Zu den drei Grundstückskäufen:
– Abraham kauft das Grundstück/die Höhle Makpela von dem Hethiter Ephron (Gen 23),
– Jakob kauft ein Grundstück bei Sichem von den von den Söhnen Hamors (Gen 3319),
– David kauft die Tenne des Jebusiters Arauna (2 Sam 2418).
Der Kauf erfolgte
– als Erbgrundstück für das Begräbnis Saras,
– für die Errichtung eines „Malsteins“ und den Bau eines Altars („El, Gott Israels“),
– für den Bau eines Altars, um der Seuche im Volke Einhalt zu gebieten (an der gleichen Stelle, an der auch die „Bindung Isaaks stattgefunden hatte, erbaute dann Salomon dem Herrn einen Tempel – Gen 222, 2 Chr 31).
Ist nicht die Philosophie, die sich in der Prophetie wiedererkennt, die Erfüllung sowohl der Philosophie wie auch der Prophetie?

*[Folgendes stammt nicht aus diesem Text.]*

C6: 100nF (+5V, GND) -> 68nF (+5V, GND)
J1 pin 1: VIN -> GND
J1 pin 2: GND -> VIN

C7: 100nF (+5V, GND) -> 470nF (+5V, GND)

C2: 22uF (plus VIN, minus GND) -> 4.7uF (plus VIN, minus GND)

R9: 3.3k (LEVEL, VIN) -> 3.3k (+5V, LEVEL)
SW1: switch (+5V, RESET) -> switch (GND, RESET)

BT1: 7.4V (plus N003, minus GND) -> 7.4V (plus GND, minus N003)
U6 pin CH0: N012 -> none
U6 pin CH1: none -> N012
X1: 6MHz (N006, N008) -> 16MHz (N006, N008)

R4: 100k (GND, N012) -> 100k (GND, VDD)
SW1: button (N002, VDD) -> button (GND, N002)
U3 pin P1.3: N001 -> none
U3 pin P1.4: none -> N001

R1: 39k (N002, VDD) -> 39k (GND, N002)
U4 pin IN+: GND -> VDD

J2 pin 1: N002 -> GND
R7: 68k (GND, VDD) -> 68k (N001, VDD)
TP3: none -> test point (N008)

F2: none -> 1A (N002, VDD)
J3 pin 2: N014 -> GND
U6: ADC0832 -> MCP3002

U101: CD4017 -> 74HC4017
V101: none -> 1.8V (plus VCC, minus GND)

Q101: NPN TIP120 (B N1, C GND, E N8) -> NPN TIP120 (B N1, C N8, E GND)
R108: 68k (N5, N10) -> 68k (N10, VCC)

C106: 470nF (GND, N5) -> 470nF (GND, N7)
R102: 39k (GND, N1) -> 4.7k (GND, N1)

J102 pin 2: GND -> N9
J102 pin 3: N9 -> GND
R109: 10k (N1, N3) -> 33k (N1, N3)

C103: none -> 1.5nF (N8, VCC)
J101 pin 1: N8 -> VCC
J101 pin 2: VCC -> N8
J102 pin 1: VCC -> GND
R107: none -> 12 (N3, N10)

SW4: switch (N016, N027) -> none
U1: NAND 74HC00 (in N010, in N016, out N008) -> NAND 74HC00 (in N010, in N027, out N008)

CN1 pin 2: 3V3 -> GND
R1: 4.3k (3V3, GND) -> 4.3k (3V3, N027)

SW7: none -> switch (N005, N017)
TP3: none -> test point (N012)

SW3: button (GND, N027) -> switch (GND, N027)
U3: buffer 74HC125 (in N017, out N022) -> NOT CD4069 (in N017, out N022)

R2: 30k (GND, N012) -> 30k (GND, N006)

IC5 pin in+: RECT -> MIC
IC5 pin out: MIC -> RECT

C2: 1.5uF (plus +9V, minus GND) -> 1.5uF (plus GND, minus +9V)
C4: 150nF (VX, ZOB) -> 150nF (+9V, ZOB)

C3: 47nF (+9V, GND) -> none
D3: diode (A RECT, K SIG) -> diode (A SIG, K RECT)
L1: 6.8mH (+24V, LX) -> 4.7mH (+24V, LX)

Nach Auschwitz sind gesellschaftliche Naturkatastrophen nicht mehr undenkbar, aber auch die Vorstellung, daß Rechtfertigungszwänge und Legitimationsbedürfnisse die Fälschung der Erinnerung (auch der historischen Erinnerung) begründen können (Problem der Chronologie, der Fälschungen im Mittelalter, aber auch des logisch überdeterminierten Versuchs, synchrone Ereignisse in diachrone umzuformen: entspricht nicht die Logik der Evolution und der Tiefenzeit der Logik der Selbstbegründung des Inertialsystems)? Ist der Verdacht so unbegründet, daß die heute herrschenden wissenschaftliche Anschauungen zur Astronomie und zur Vorgeschichte (Orientalistik, Evolutionstheorie, Geologie) eines Tages als projektive Konstrukte eines universalen Exkulpationstriebs sich erweisen werden (gleichsam als Parodie auf die Umformung einer symbolischen in eine zeitliche Folge in der Bibel: Abraham, Moses, David)? Vgl. hierzu Rosenzweigs Konstrukt einer prophetischen Beziehung der „Vorwelt“ (des Mythos, der Philosophie) zu ihrer Erfüllung in der „allzeit erneuerten Welt“ der Theologie, der Schöpfung/ Offenbarung/ Erlösung (die Philosophie als Prophetie der Prophetie).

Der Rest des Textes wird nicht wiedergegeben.